Severe acute respiratory syndrome coronavirus 2 (SARS-CoV-2), which causes coronavirus disease 2019 (COVID-19), can lead to a wide range of clinical outcomes, from asymptomatic infection to severe illness and death1. Severe cases are often associated with respiratory pathology2. As COVID-19 is a relatively new disease, long-term follow-up data are limited, though many studies have assessed its acute phase3. Notably, COVID-19 has been linked to frequent cardiac complications4. The pathophysiology of SARS-CoV-2 infection may involve several factors, including modifications to the immune system, persistence of viral fragments or proteins in various tissues, and vascular injury leading to blood clotting5. Moreover, SARS-CoV-2 infection has long-term cardiovascular effects even in individuals without prior cardiovascular conditions, indicating a strong affinity for the cardiovascular system6. The interplay between cardiomyocytes, cardiac fibroblasts, endothelial cells, and cytokines is a complex network that significantly influences heart function7. Cardiomyocytes act as the heart’s contractile units, orchestrating synchronized contractions for effective blood circulation8. Cardiac fibroblasts contribute to the structural framework by secreting extracellular matrix proteins, maintaining myocardial integrity9, and facilitating tissue healing and scar production when the heart is injured or stressed10. Cytokines are key mediators in this network, playing roles in immune responses, inflammation, and cellular communication within the cardiac microenvironment11,12. (Fig. 1) provides a visual representation of the specific cellular pathways that are altered as a result of the interaction between SARS-CoV-2 and cardiomyocytes.

Figure 1
figure 1

Putative signaling pathway of SARS-COV-2 interaction with heart tissue causing heart damage and heart failure.

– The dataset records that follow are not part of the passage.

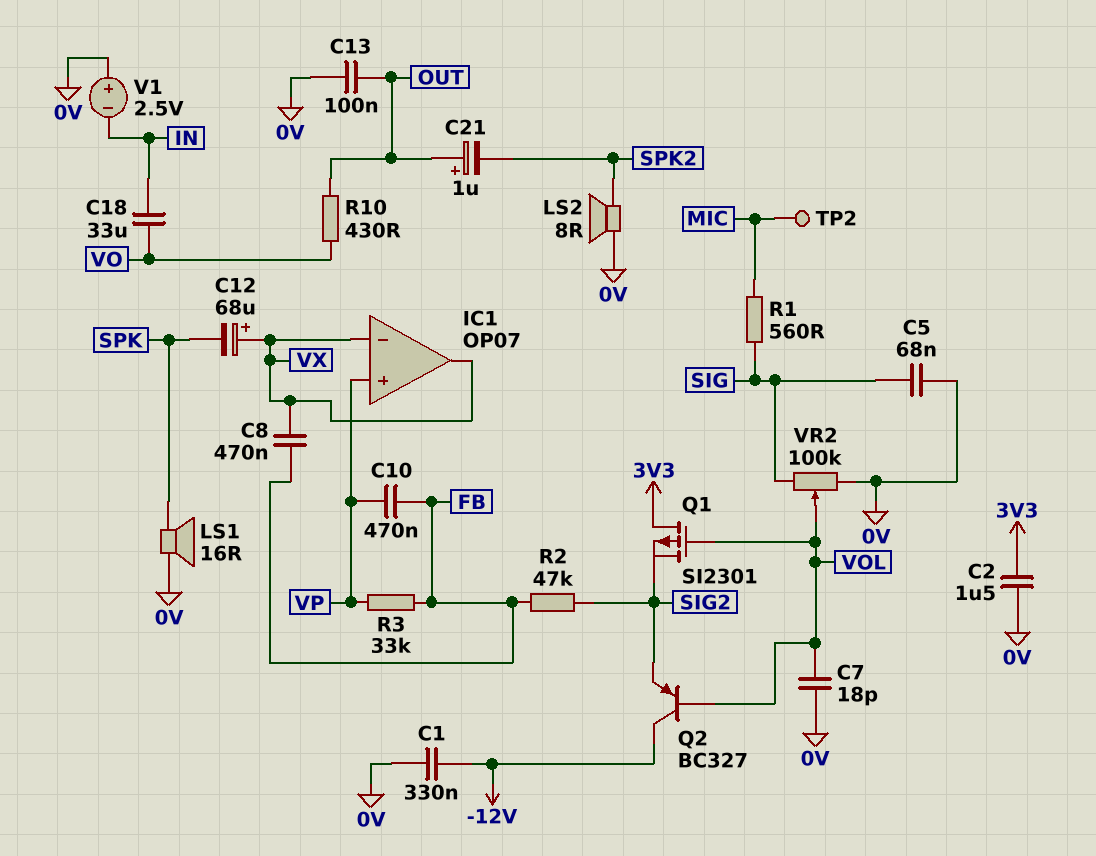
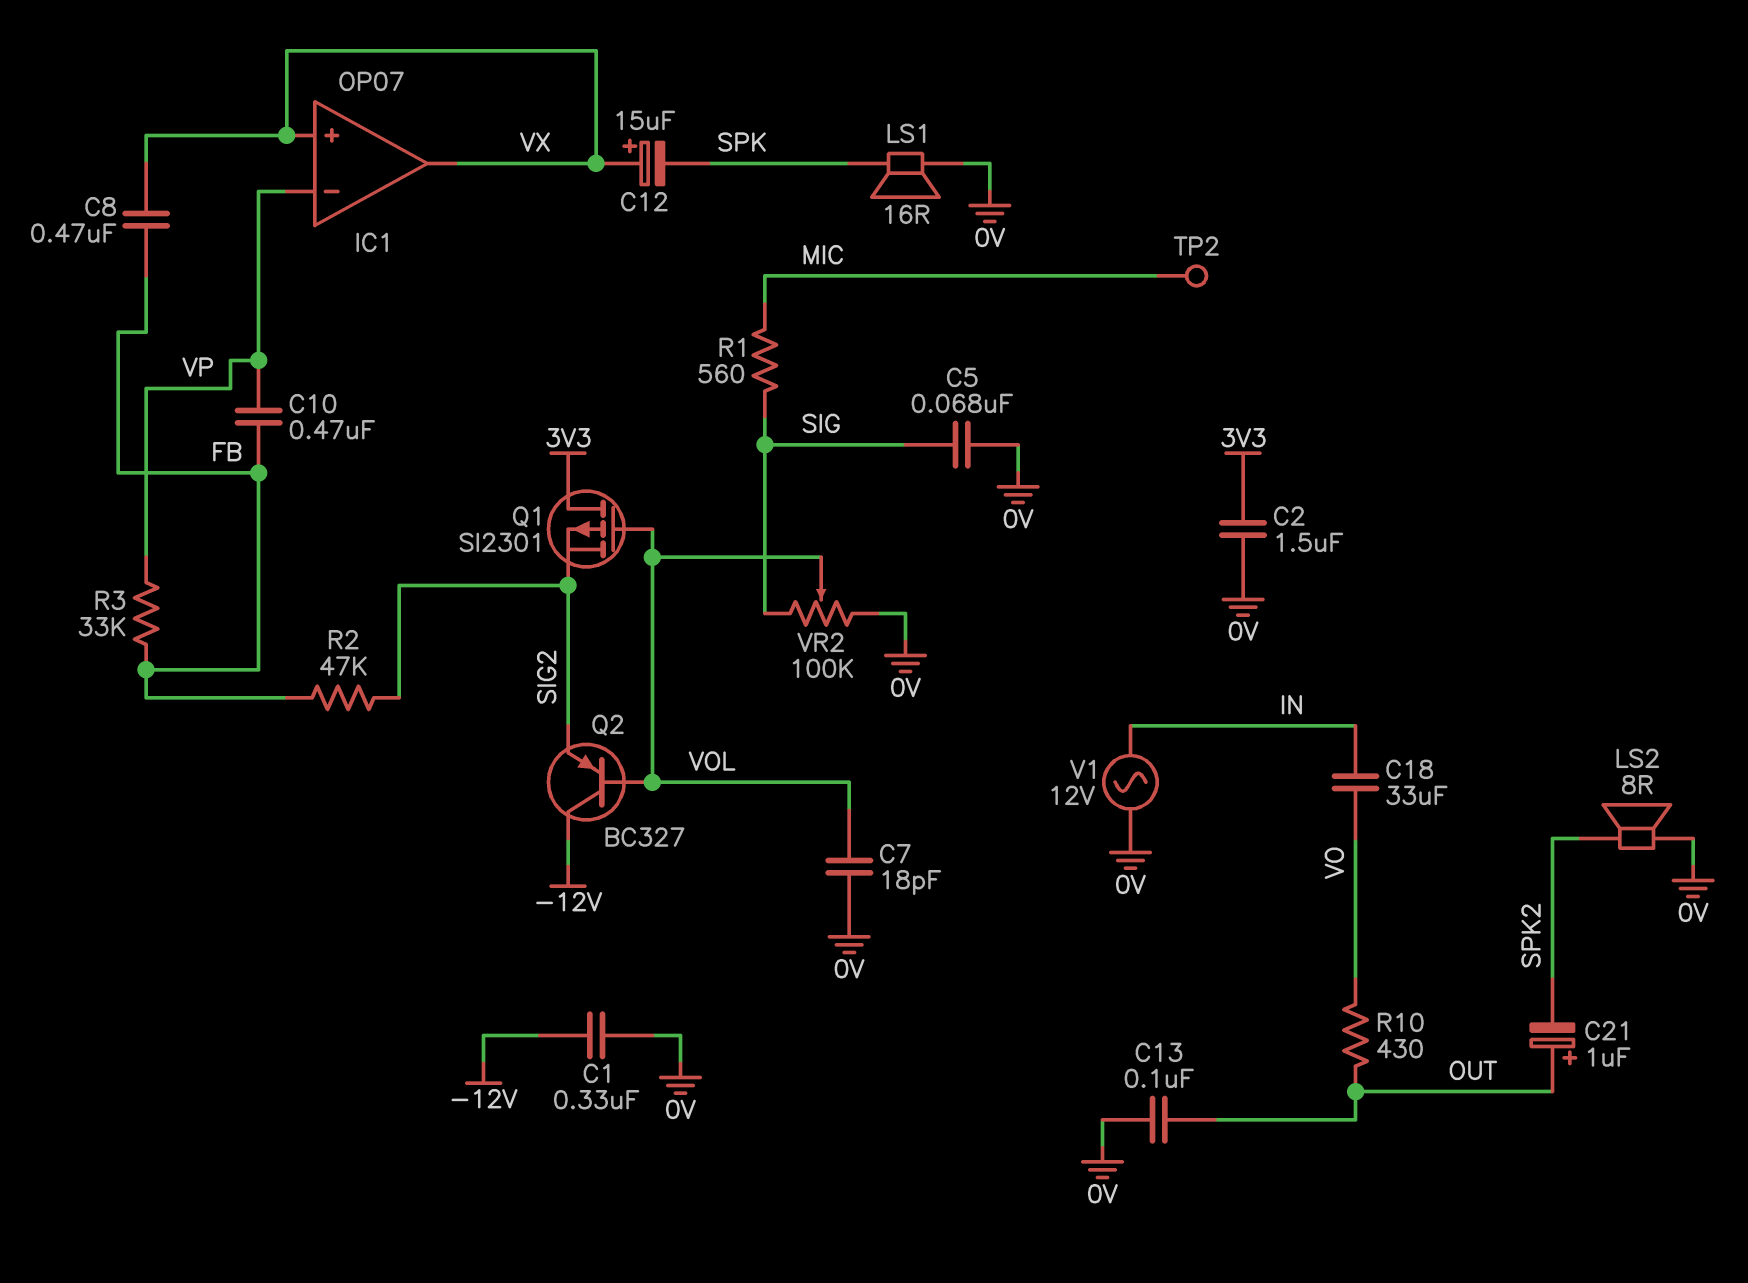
C12: 68uF (plus VX, minus SPK) -> 15uF (plus VX, minus SPK)
IC1 pin in+: VP -> VX
IC1 pin in-: VX -> VP
V1: 2.5V (plus 0V, minus IN) -> AC 12V (0V, IN)

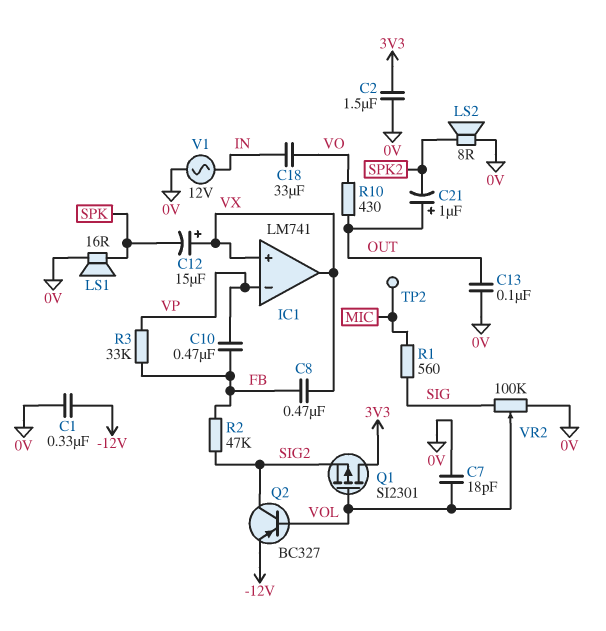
C5: 68nF (0V, SIG) -> none
IC1: OP07 -> LM741
Q2: PNP BC327 (B VOL, C -12V, E SIG2) -> PNP BC327 (B VOL, C SIG2, E -12V)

Under physiological conditions, cytokines contribute to tissue homeostasis13 and repair processes14. However, in the context of cardiac pathology, dysregulated cytokine signaling may lead to chronic inflammation15, adverse remodeling, and ultimately, heart failure16.

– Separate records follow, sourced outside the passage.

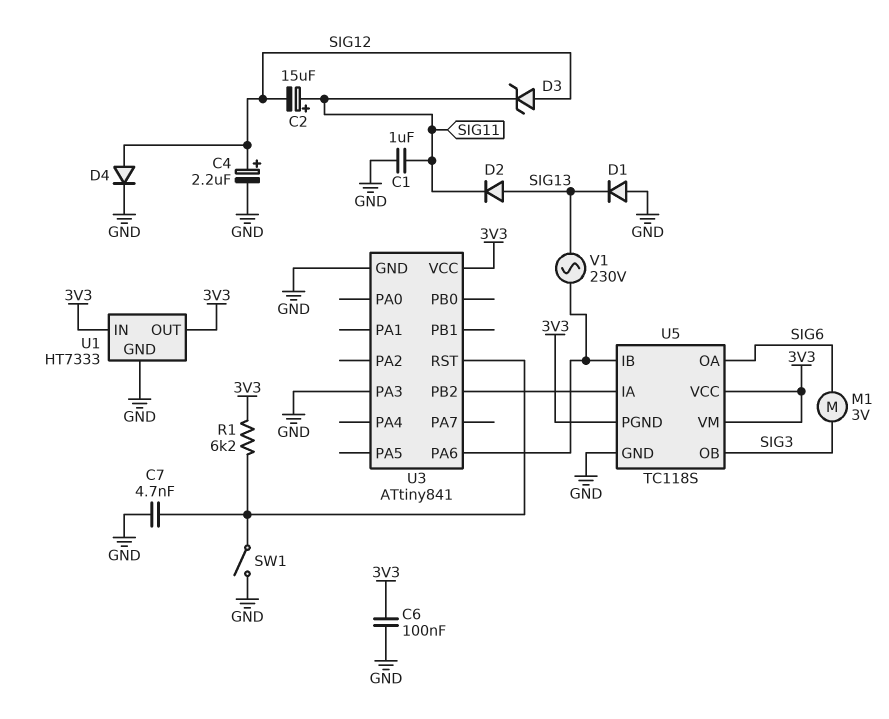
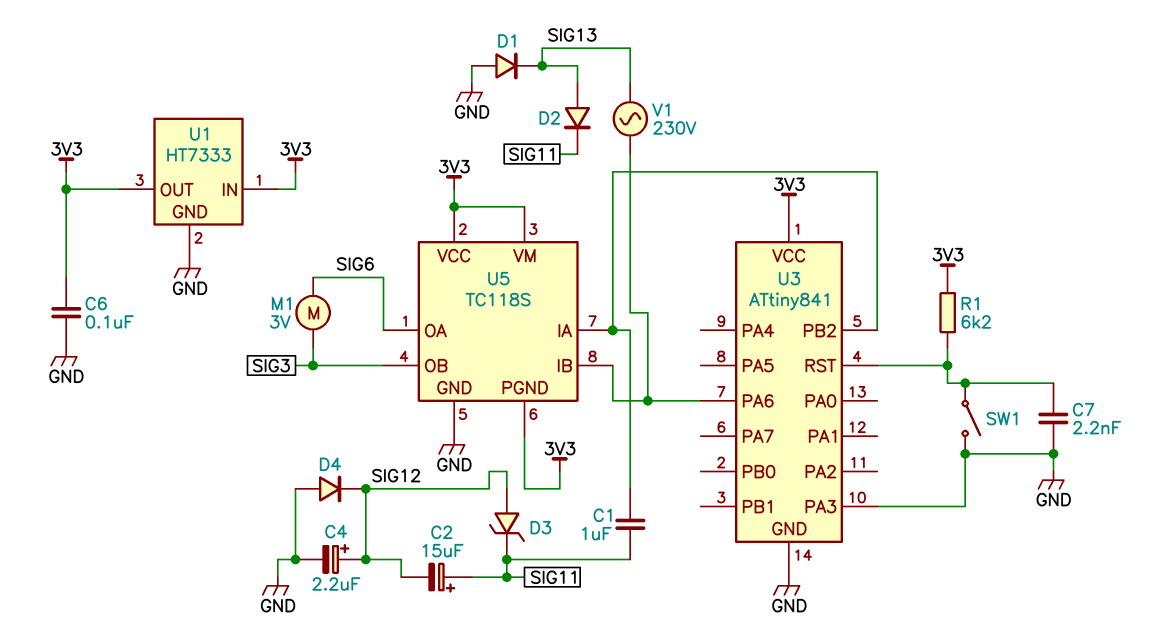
C1: 1uF (GND, SIG11) -> 1uF (SIG11, U3/PB2)
C7: 4.7nF (GND, U3/RST) -> 2.2nF (GND, U3/RST)
D4: diode (A SIG12, K GND) -> diode (A GND, K SIG12)

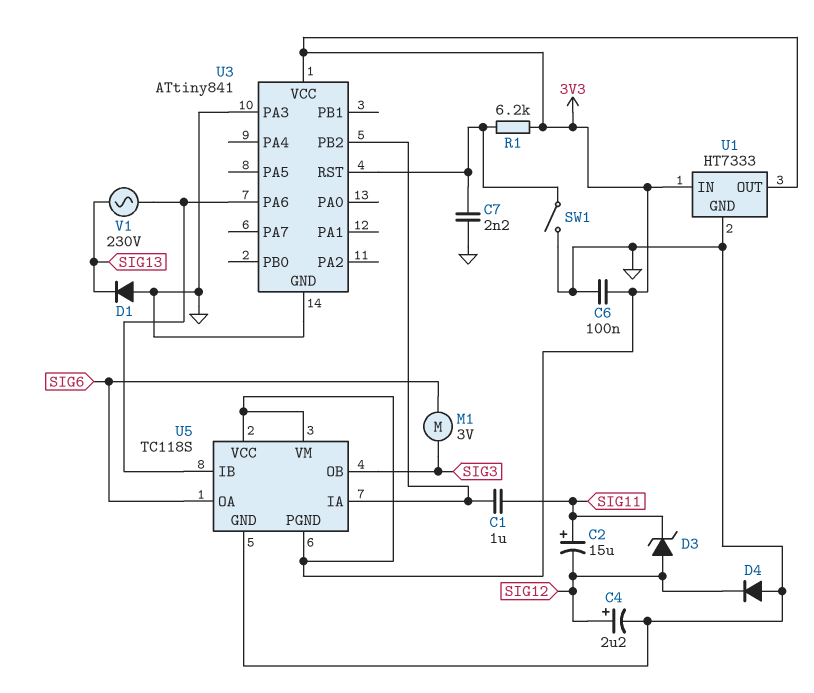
D2: diode (A SIG13, K SIG11) -> none

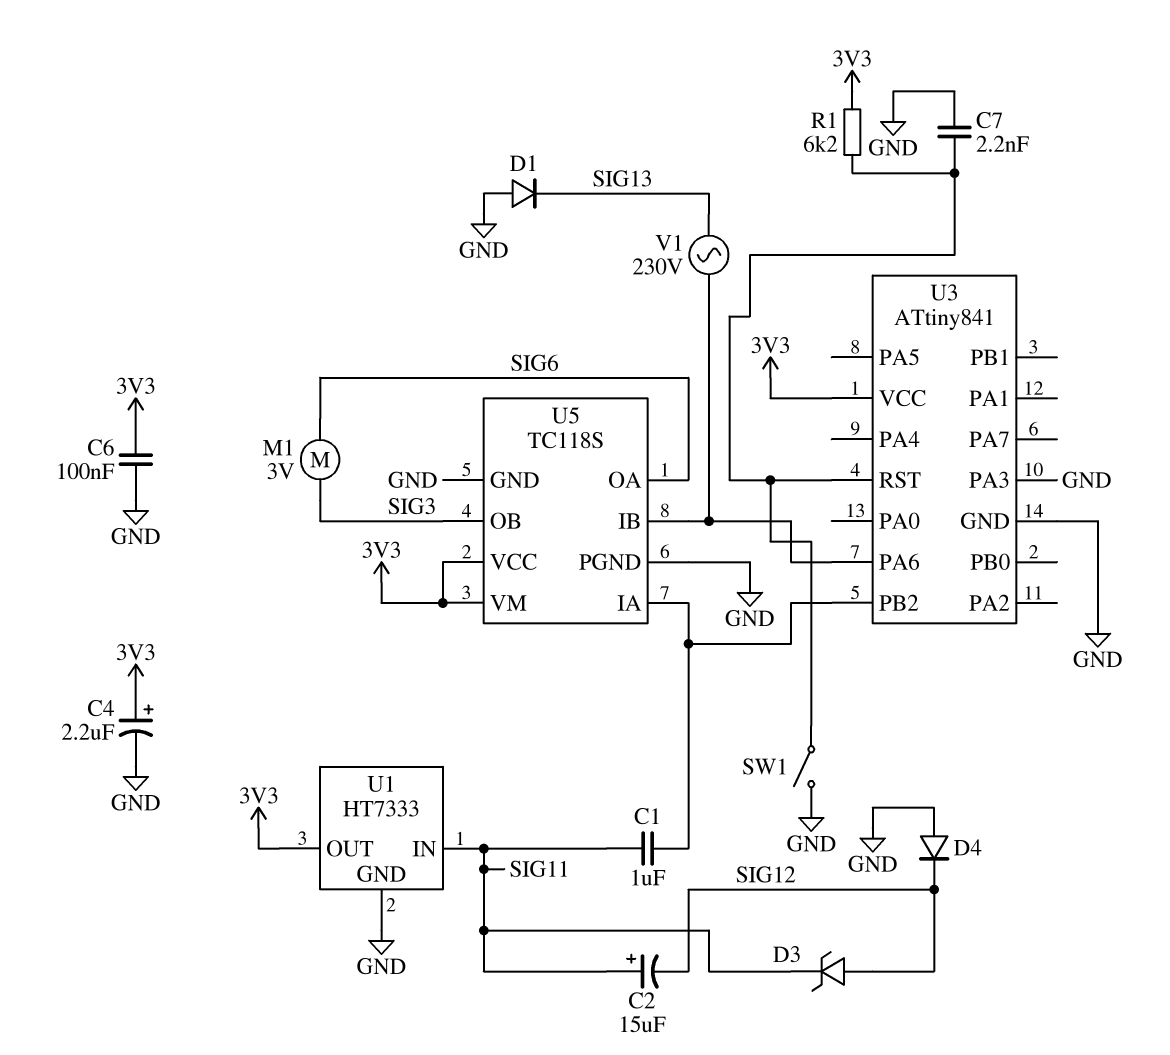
C4: 2.2uF (plus SIG12, minus GND) -> 2.2uF (plus 3V3, minus GND)
U1 pin IN: 3V3 -> SIG11
U5 pin PGND: 3V3 -> GND

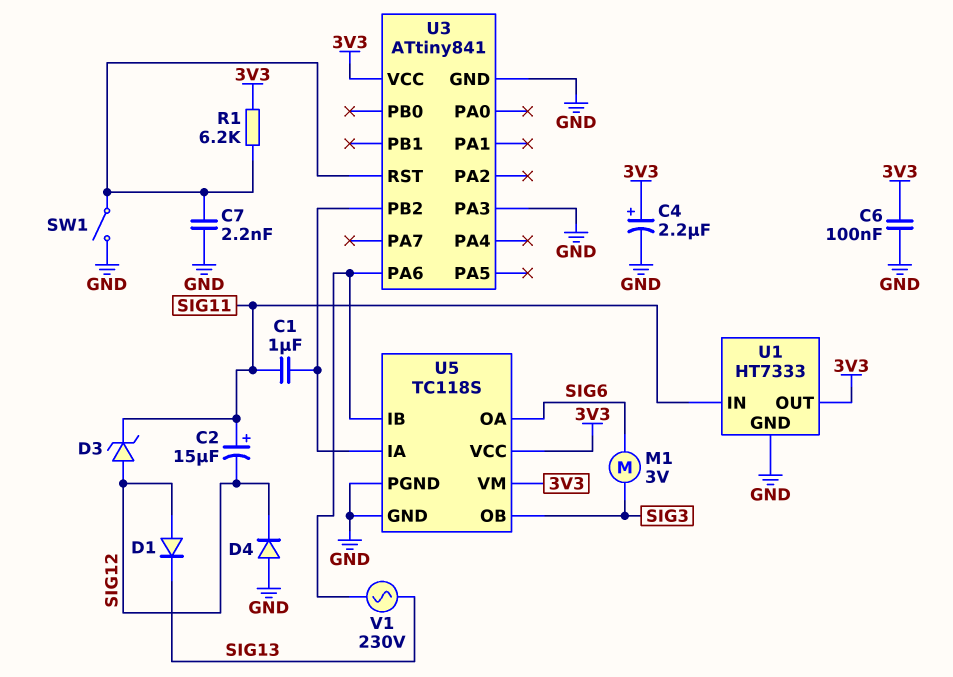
D1: diode (A GND, K SIG13) -> diode (A SIG12, K SIG13)

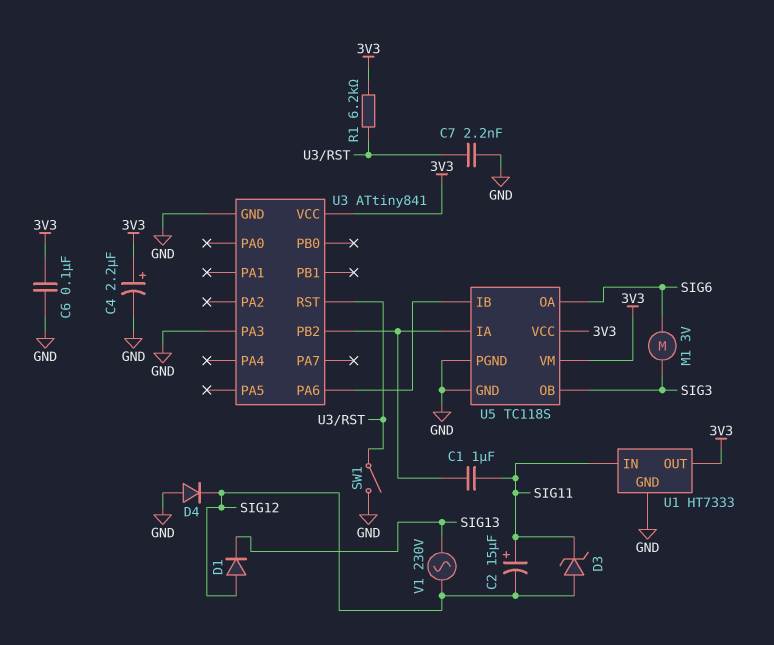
V1: AC 230V (SIG13, U3/PA6) -> AC 230V (SIG12, SIG13)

Therefore, the function of the implicated genes is not well understood in terms of their particular pathogenic significance, and multiomics analysis17 is necessary to identify the malfunction caused by the virus18. So, investigation of genetic changes and molecular pathways in various diseases, including neoplastic and non-neoplastic disorders19, has new avenues because of the recent and rapid advancement of transcriptome sequencing technology20 21. Since HF and COVID-19 genes linked to CVD are of increasing interest, a growing amount of RNA sequencing (RNA-seq) and microarray datasets22 have been uploaded to the Gene Expression Omnibus (GEO) database23, offering prospects for thorough meta-analysis using bioinformatics data mining. The cardiovascular disease etiology leads to a deep molecular level. This study sheds light on the nexus of COVID-19 inflammation and endothelial dysfunction. The study required a comparison of normal human transcriptome vs. COVID-19 infected cell transcriptome data from a publicly submitted sample. In the current investigation, DEG analysis has been carried out initially using 54 different samples of RNA-seq datasets in the GEO database to identify common upregulation and downregulation in HF normal samples and COVID-19 infected samples. Higher infection is connected to a pro-inflammatory immune phenotype known as “inflammation,” in which T cells develop a pro-inflammatory24 phenotype more innate than that of NK cells and are linked to the elevation of markers for both T cell senescence and exhaustion25. Additionally, elevated chemokine receptor expression, including CXCL2 on T cells, has been demonstrated in the iPSC-derived cardiomyocytes (iPSC-CMs) model26. The study was also followed by Kyoto Encyclopaedia of Genes and Genomes (KEGG) enrichment analysis27, Gene Ontology (GO)28, for the DEGs, which validate the role for TNF-A-NKB inappropriate pathway activation.

Materials and methods

Data collection

Gene expression datasets for this study were obtained from the National Center for Biotechnology Information’s (NCBI) Gene Expression Omnibus (GEO) database. We downloaded RNA-seq datasets to identify genes shared between COVID-19 and heart failure (HF).The search used keywords such as “SARS-CoV-2,” “cardiomyocytes,” and “cardiac.” The Fastq files from GEO accession IDs GSE15039229, GSE15187930, and GSE15675431 were downloaded. These datasets included RNA-seq expression data from various tissue types, including fibro fatty plaque, human pluripotent stem cell-derived cardiomyocytes (hPSC-derived CMs), and adult cardiomyocytes (CMs), as well as iPSC-derived cardiomyocytes, cardiac fibroblasts (CFs), and endothelial cells (ECs). A total of 54 samples from iPSC-CM model studies were analysed, comparing infected samples with mock samples. Table S1 provides a comprehensive overview of the RNA-seq data utilized in this study, encompassing both mock-infected and infected cell samples across various studies. The table includes detailed information on GEO IDs, sample titles, run accessions, and the specific study classifications. Please refer to Supplementary Table S1 for a detailed listing of the RNA-seq samples used.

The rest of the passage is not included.